Weer: zonnig 30 graden.

Vrijdag 2 december 2011

We krijgen weer het ontbijt op de kamer geserveerd.  Roerei voor Erik, pannekoekjes voor mij. Na het ontbijt rijden we naar Beau Vallon en installeren ons op het strand. Eerst wordt onze rust verstoord door een stel oudere Russische heren, die luidkeels met elkaar discussiëren. We verkassen Beau Valloneen stuk, maar even later parkeert een auto achter ons met jongemannen die de muziek keihard aanzetten. We pakken onze spullen en rijden naar een plek verderop, waar er ook snorkelmogelijkheden zouden moeten zijn. Bij de rotsen houden zich meer vissen op. Ik probeer het, maar het valt een beetje tegen. Slechts een paar vissen krijg ik te zien. We gaan lunchen bij hotel Coco d’or in Beau Vallon. Het duurt wel 40 minuten voor ze een spaghetti en kipvleugeltjes weten op te dienen. Het smaakt niet onaardig. Na de lunch rijden we terug naar ons hotel en doen de middag rustig aan. Tegen de avond rijden we naar Beau Vallon en dan rechts af richting Olmo om restaurant Le Corsaire te zoeken. Naar verluidt is dit een prima restaurant. Na een paar kilometer vragen we het aan een passant. Hij verrast ons met het antwoord: "het is hier"! En hij wijst naar een vakwerkhuis aan de overkant van de weg. We kijken nog eens en zien dan dat het pand is uitgebrand. We vragen de man nog eens: het is uitgebrand? "Ja natuurlijk!". Oh? Een paar maanden geleden is het gebeurd. Dat is onze pech dan weer. Hij suggereert door te rijden naar La Scala aan het eind van de weg. Dat doen we dus maar. La Scala gaat echter pas om 19.15 open (en geen minuut eerder) en moeten dus nog ruim een uur wachten. We gaan aan de zeekant op een muurtje met een frisdrank in de hand van de zonsondergang genieten. Het wordt snel donker en we zien fruitbats (een vleermuizensoort) boven ons van boom naar boom fladderen. Als het 19.15 is gaan we naar binnen. De bediening  is aanvankelijk wat stroef, maar dat gaat allengs beter. Het eten is voortreffelijk, het beste tot nu toe. Het is Italiaans. Ik neem escargots vooraf, gevolgd door visfilet met kappertjes en ansjovis. Heerlijk. Kopje koffie na en dan weer door het donker naar huis gereden. We pakken de koffer en gaan vroeg naar bed.

Weer: zonnig 30 graden

zaterdag 3 december 2011

 We staan op om 6.30. Na het mini-ontbijtje uit de koelkast rijden we naar het vliegveld. We zijn ruim op tijd en moeten dus nog bijna twee uur wachten voor we aan boord kunnen. Dat wordt nog een kwartier langer. Dan mogen we instappen. We lopen over het platform naar het toestel. We hopen dat er toch nog een plek met extra beenruimte te regelen of te ruilen valt. We zitten één rij achter de nooduitgang. Tot onze verrassing zijn onze voorburen de Belgische toeristen, die we dinsdag een lift hebben gegeven. Zij zijn gelukkig bereid te ruilen. Wat een geluk! Nadat het vliegtuig een paar honderd meter achteruit is geschoven, komt het tot stilstand. De piloot deelt mee, dat er een probleem is met de rechtermotor. Niets ernstigs, maar nu we toch nog aan de grond staan, kan het maar beter gerepareerd worden. De reparatie levert bij elkaar nog anderhalf uur vertraging op. Dan stijgen we eindelijk op en vliegen we richting Parijs.

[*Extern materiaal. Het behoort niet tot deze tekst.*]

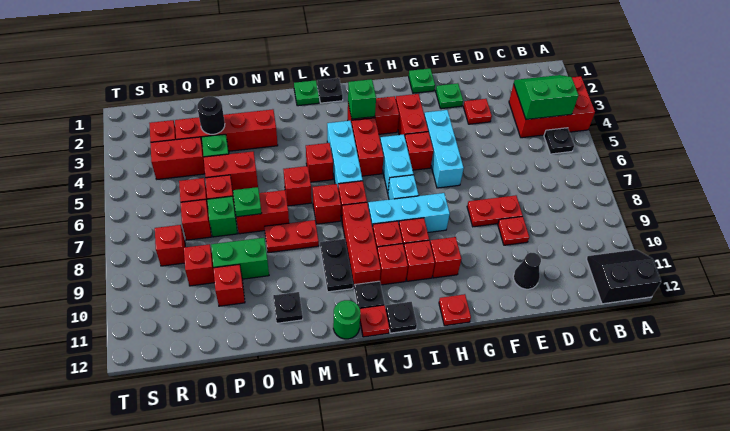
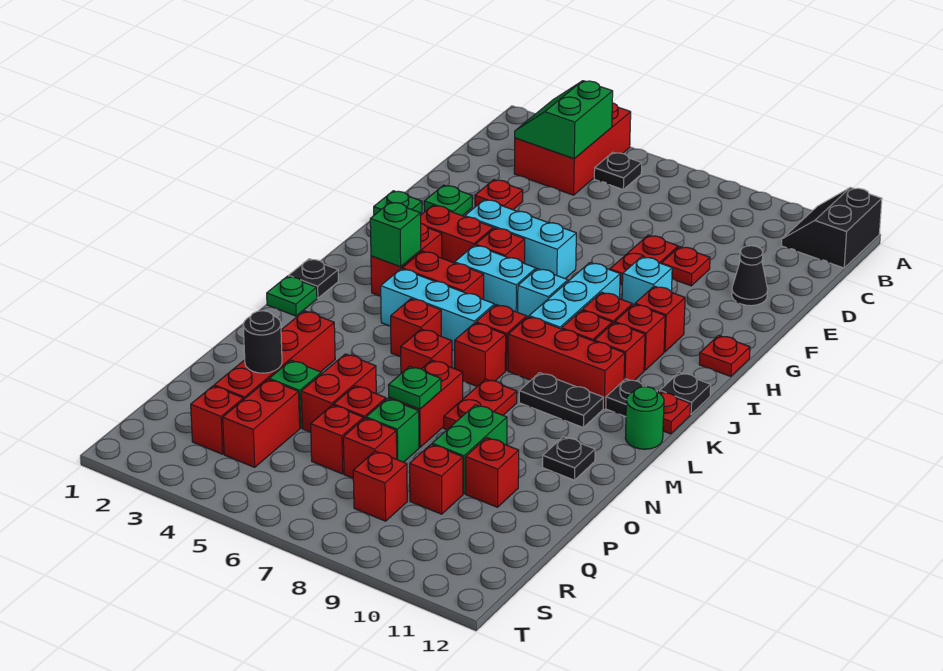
none -> cyan brick G9 level 1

Negen en een half uur is lang vliegen, zeker als het inflight entertainment niet veel voorstelt naar de huidige maatstaven. Geen keus in films, om de 4 a 5 rijen een kleine monitor en een geluidsysteem dat matig functioneert. In Parijs aangekomen hebben een nog maar een kwartier om bij de aansluitende vlucht te komen. Rennen dus! Gelukkig werd er op ons gewacht. Als we goed en wel zitten, gaat de deur dicht en vertrekt het toestel naar Amsterdam. Op Schiphol ontdekken we wat we al vreesden: de koffers hebben de overstap niet gehaald. We rapporteren de vermissing bij de KLM-balie, waar we vlot worden geholpen. Meteen krijg ik ook sms’jes waarin de vermissingen wordt gemeld en we worden voortdurend op de hoogte gehouden van de vorderingen van onze koffers. Uiteindelijk worden ze de volgende dag thuis afgeleverd. We nemen de trein naar Rotterdam en daar een taxi naar huis. Om 22 uur zijn we – zonder bagage – thuis.